Their best hope lies with Cress, who has been trapped on a satellite since childhood with only her netscreens as company. All that screen time has made Cress an excellent hacker; unfortunately, she’s just received orders from Levana to track down Cinder and her handsome accomplice.
When a daring rescue goes awry, the group is separated. Cress finally has her freedom, but it comes at a high price. Meanwhile, Queen Levana will let nothing stop her marriage to Emperor Kai. Cress, Scarlet, and Cinder may not have signed up to save the world, but they may be the only ones who can.
I’ve heard it before and it’s definitely true; this series gets better with each book. Cinder was fairly straightforward and predictable, but with the introduction of each new retelling, the storylines get more complex and more interesting. With Cress, everything about this series has grown in a multitude of ways. Let’s break it down.

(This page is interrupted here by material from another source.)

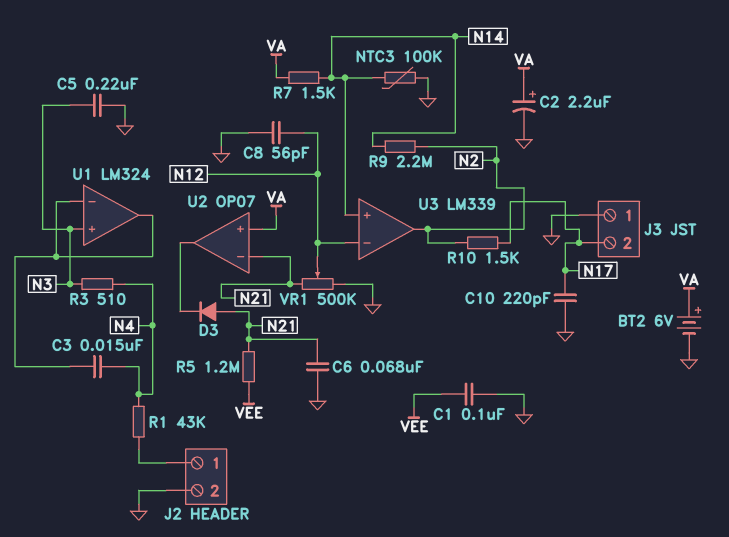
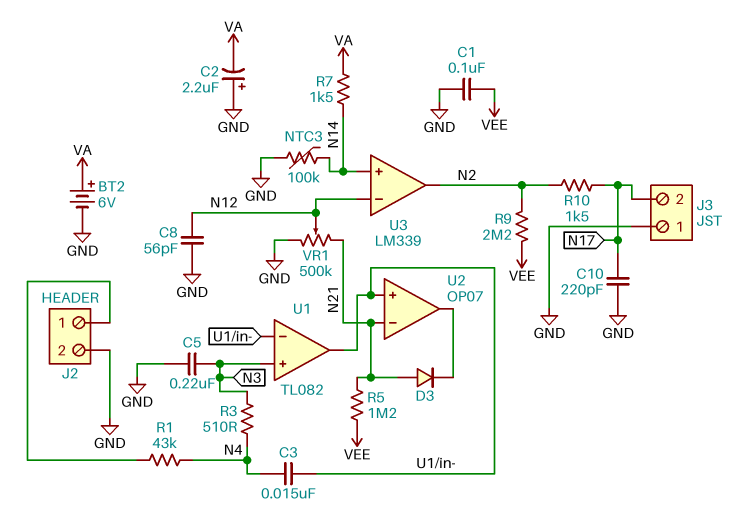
C2: 2.2uF (plus VA, minus GND) -> 2.2uF (plus GND, minus VA)
C6: 68nF (GND, N21) -> none
R9: 2.2M (N2, N14) -> 2.2M (N2, VEE)
U1: LM324 -> TL082
U2 pin in+: VA -> U1/in-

“He was a hero. She was a damsel. That’s how the stories went – that’s how they always went.”
First, the cast of characters has grown. Obviously, we are introduced to our new main character, Cress. What is so great about these heroines is that each has her own talents, strengths, weaknesses, and quirks. They are not cookie cutter characters, and this also makes for an interesting dynamic of teamwork when they pull together. In addition, secondary characters that we didn’t see much of in Scarlet are brought back as well, and all the major players show some sort of development throughout the course of this book.
Second, the overall scope of the story has grown. Parts of this novel take place in space, and we begin to see a few scenes set on Luna as well. Cress’s story is woven into Scarlet’s and Cinder’s, and a much more intricate plot is starting to emerge. Even though there are more POVs here than in the previous book, the shifts between them flowed better for me.
Overall, it seems that Meyer’s abilities grow exponentially with each book. The writing feels cleaner, the details more ironed out. Topping out close to 600 pages, this held my attention completely and I never once found myself thinking a scene was expendable or that it should be edited to be a shorter story.
With each installment of The Lunar Chronicles, I find myself recommending it to more and more people. I’m definitely eager now to read Winter and see what Meyer has in store to complete the series!